I realise that I will see the damn thing from my garden and house wndows. Along with the new Gringer high rise at Seven Sisters.

Bleurkkkkk!

Are the developers going into an erection competition with the towers under construction at the Hale Wharf and proposed for the Ashley Road West sites?

Wait 'til you see what is also planned for Northumberland Park. Just how all these new residents will travel on already overcrowded peak rail and tube services beats me!

The developers are perhaps anticipating that the upper floors will be sold to overseas investors as buy-to-leave.  That was certainly the case with the tower at Hale Wharf, which you may recall was advertised in the South China Morning Post before a brick of the foundations had been laid.

More floors = more homes

But for the people who need them most? 

It all has a knock on effect.  More property available to rent or buy, keeps prices in check, allowing more people to get on the property ladder.  The only way to make homelessness worse is to continue to build nothing.  The age of social housing is dead.

Yes the good old trickle down effect so that we get crumbs more crumbs and even more crumbs. But just crumbs all the same.

Antoinette your reasoning is just not borne out by the evidence...

5 housing crises and please note the last/5th one.....

"Finally, and arguably far more importantly than the supply crisis the government fixates on, there is a problem of cost and credit.
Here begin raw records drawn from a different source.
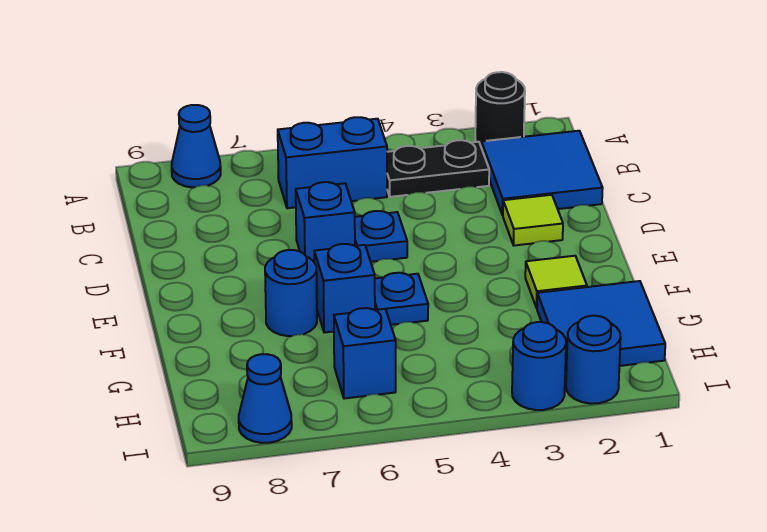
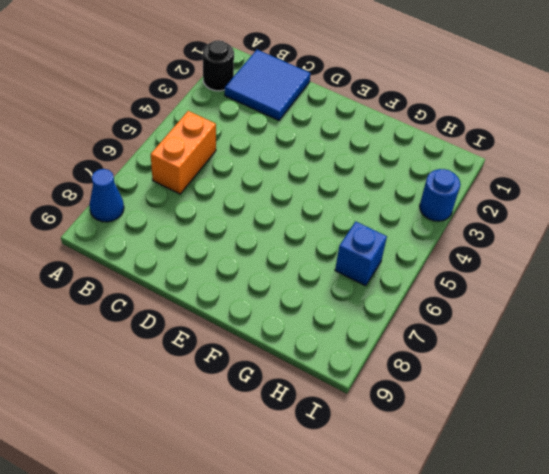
orange brick B5:B6 level 1 -> blue brick B5:B6 level 1
none -> black plate B3:B4 level 1
none -> lime tile D2 level 1
none -> blue plate D5 level 1

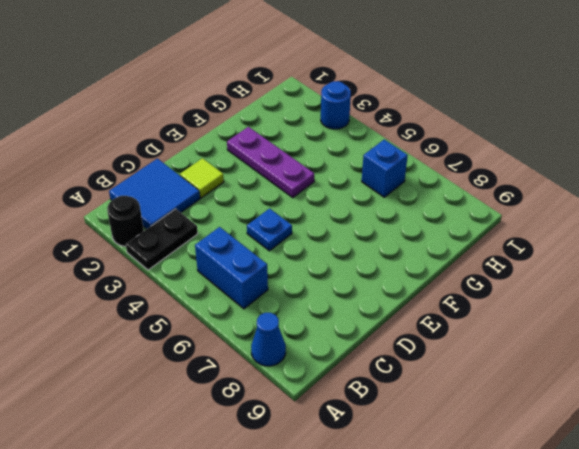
black plate A3:B3 level 1 -> black plate B3:B4 level 1
purple plate F2:F4 level 1 -> lime tile F2 level 1
none -> blue brick D6 level 1
none -> blue plate F5 level 1
none -> blue brick F6 level 1

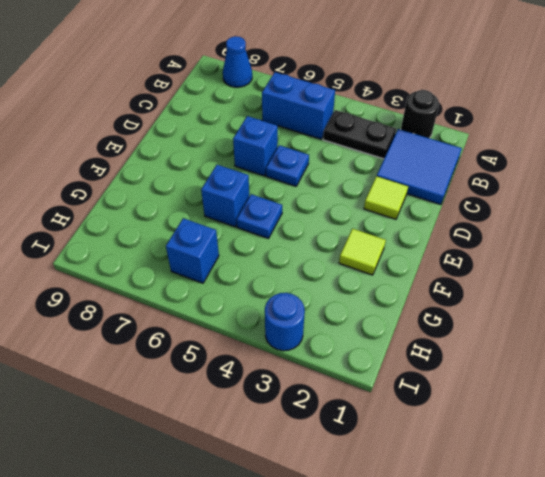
none -> blue round brick F7 level 1
none -> blue tile G1:H2 level 1
none -> blue round brick I2 level 1

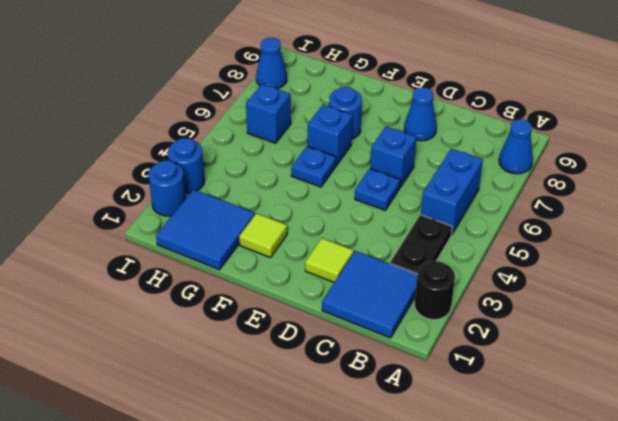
blue cone D8 level 1 -> none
In many parts of the UK the level of house prices is determined as much by how easily and cheaply people can borrow than by actual housing need."

There are a multiple reasons for the housing crisis, but I don't see how building more homes can possibly be one of them.

Developer builds 1000 homes. Good.

At a price point where (say) 80% of possible buyers/renters can pay the mortgage or rent - still good. But developer's price point is where 20% can afford it. Still 1000 homes. But...

And non-developer housing (social housing) is, as you say, dead or very nearly so (glimmers like St Ann's excepted). New Labour did nothing significant to change the system when they had the 13-year opportunity.

I agree with all of that.  I wish I knew the answer, but condemning large scale projects just on the basis of their scale, because they ruin the view from your garden???

Because the top 15 or so floors will be more or less empty,  owned by ghost landlords who have no intention of renting. People's views of the sky are blotted out by wealthy people who want to hide their money in bricks and mortar. It's like having a Trump tower at the end of your garden.